Almost overnight we were all expected to get off the treadmill and confine ourselves to our ‘home’. A word that once upon a time had a universal meaning of our ‘happy place’, our ‘safe space’, but came to become our ‘prison’.


Looking back, there are some that have thrived, speaking of the joys of experiencing the school run, or being able to be at home for their kids. They embraced the lockdown as an ‘opportunity’ to make the most of the situation by focusing on interacting longer and deeper with their ‘nearest and dearest’, whether they lived with them or not; skype, Teams and Zoom, suddenly became household names; even my mum in her 80’s has mastered the use of a smart phone. These people have found reasons to be positive,

Some have reinvented their careers, forced through closures and redundancies, to spur them on to start their own businesses which they never would have taken on, had it not been for the set of circumstances they were forced to face.


These ‘positive choices’, the ability to look at the glass half-full has helped them sustain their mental and emotional wellbeing.


Others however, have had to face up to the realities that they had been turning a blind eye to for so long. The cases of domestic violence have grown across the world and the UK is no different.


Speaking to people from a spectrum of sectors, most have put in more hours than ever before. They describe a feeling of being completely ‘burnt out’. Words and phrases like ‘overworked’, ‘no quality time’, ‘late hours of work’ are common.

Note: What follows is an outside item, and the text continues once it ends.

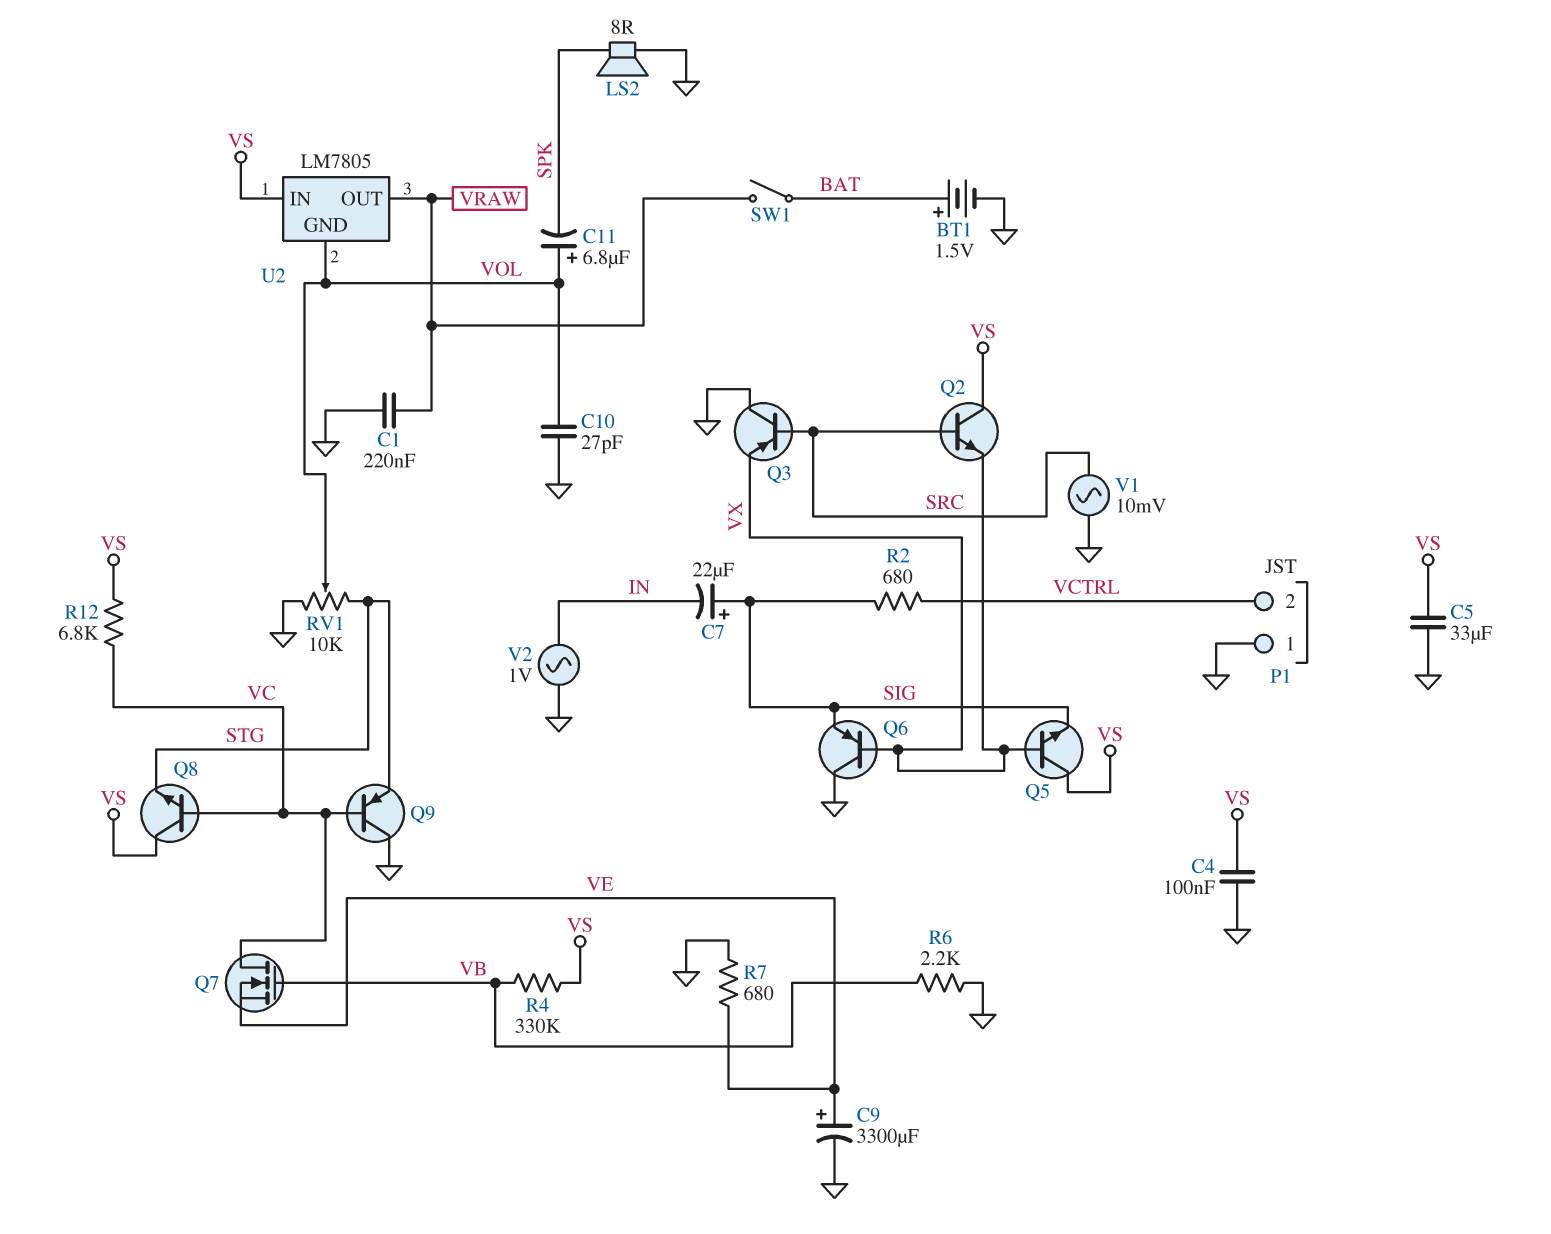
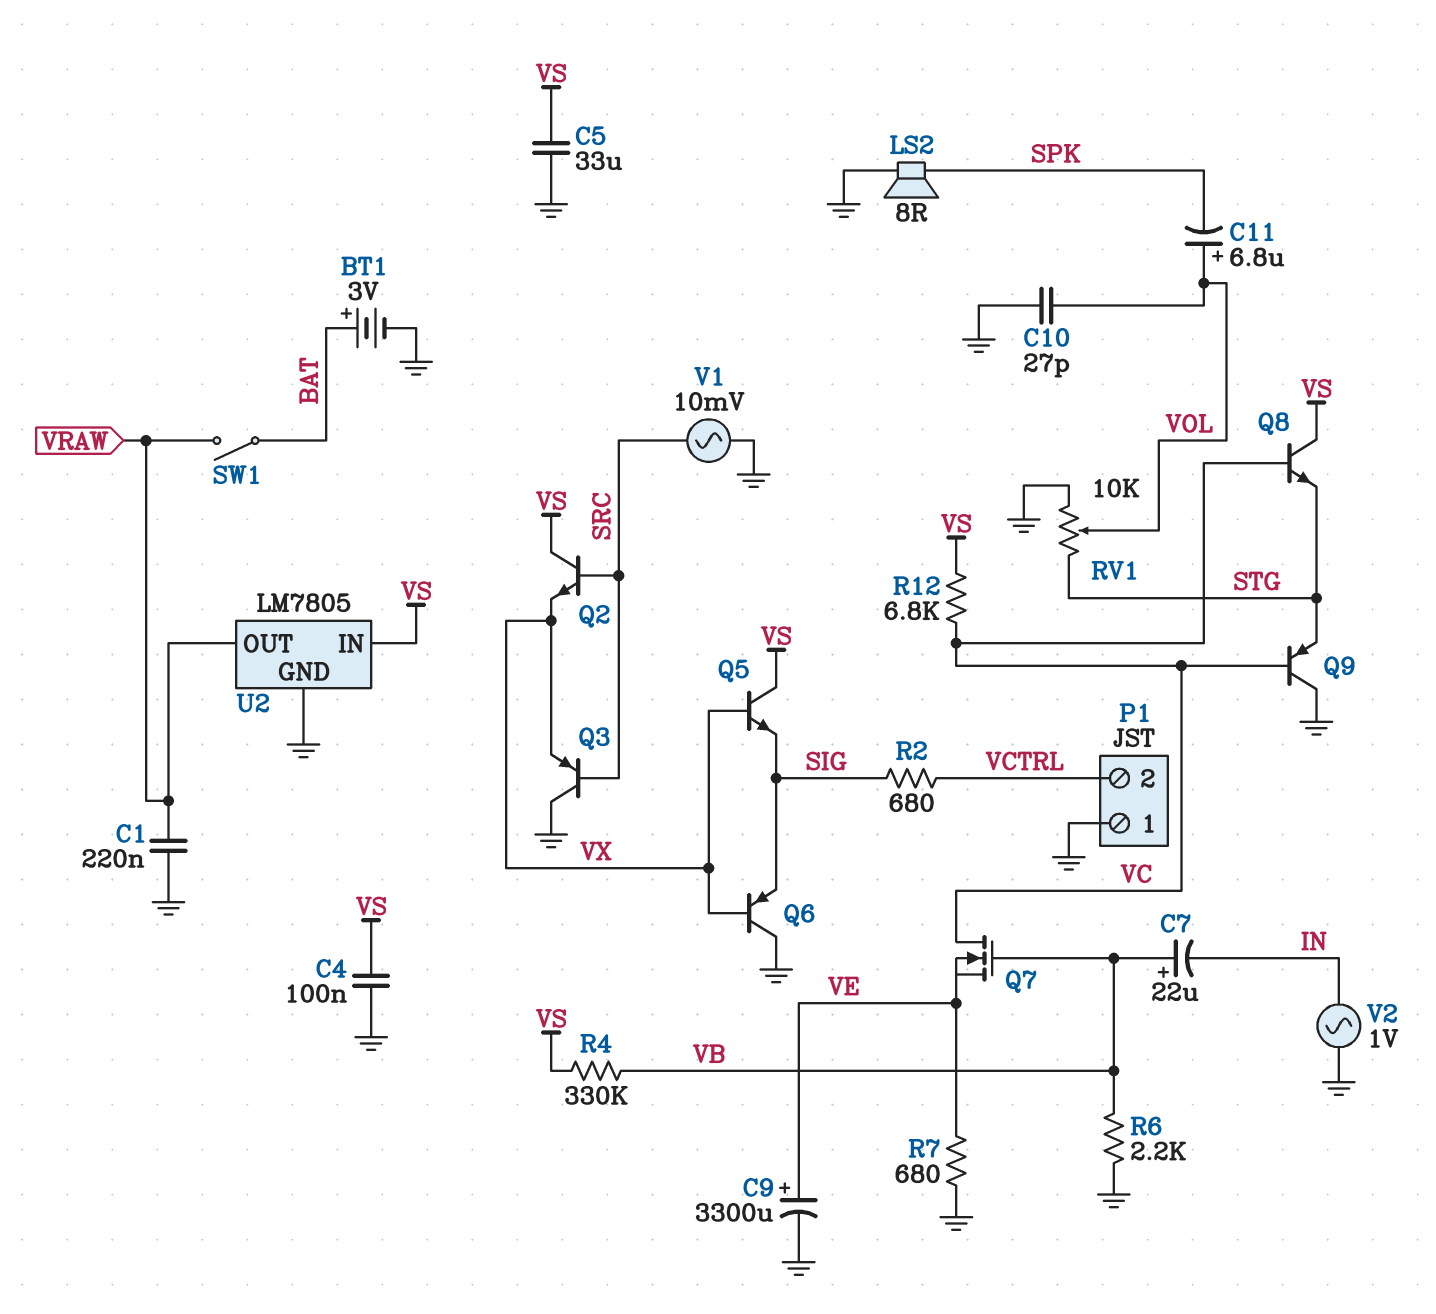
BT1: 1.5V (plus BAT, minus GND) -> 3V (plus BAT, minus GND)
C7: 22uF (plus SIG, minus IN) -> 22uF (plus VB, minus IN)
U2 pin GND: VOL -> GND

Why is that? Let’s look at this objectively, if you’re commuting less, only having to put on your ‘upper formals’ and pop into your kitchen for a spot of refreshment, you should have more time for yourself, right?!


Despite all of the other challenges we’ve faced, most of us have been working longer hours than ever. Why? Job insecurity, losing the ‘popular’ seat with senior management, don’t know how to say no or simply loyalty, there are multiple reasons, but who’s really benefitted from this? The employers of course.


As we ease out of ‘lockdown’ and come of our ‘bunkers’, the onus is now on employers to be acknowledge the mental and physical strain and find ways to allow employees to heal; to be more considerate and compassionate to those who helped them get through and survive.


Recent articles have highlighted how companies like Spotify, Twitter and Goldman Sachs, have taken a bold stance on employee health, both in terms of their physical and mental health by making remote working a ‘forever’ phenomenon.


However, this ‘one shoe fits all’ is perhaps open to question. Many people ‘need’ the change of environment and having somewhere to work from outside of home, it is important to their long term mental wellbeing. Furthermore, research shows that the dynamic generated by physically working together; the water-cooler conversations and the personal interactions that simply aren’t possible on any Virtual Platform, adds something ‘special’. So maybe some ‘middle ground’ is where the future needs to be.


Organisations need to acknowledge that 2020 has been a tough year for everyone. And employees have shown their loyalty in more ways than one, a real ‘war effort’. A lot of people I know have gone out of their way to keep their business afloat in an extremely tricky economic condition. Organisations need to acknowledge this hard work and be prepared to offer people the time and support to heal. They need to think of creative ways to do this.


Senior management have a choice to develop a caring and value-based organisation. One that believes that a company is healthy when the employees are healthy both mentally and physically. Ultimately the reward of a motivated and valued employee pays off to the bottom line. So let’s re-define investment and make it more human. Invest in people, their welfare and well-being. Be prepared to be bold and take bold decisions for their benefit.


So let me leave you a couple of things to ponder.

Given the same set of circumstances, what would you do differently?


What learnings will you take forward to ensure 2020 was a year from which you grow and not a year that weighs heavy in your rear view mirror?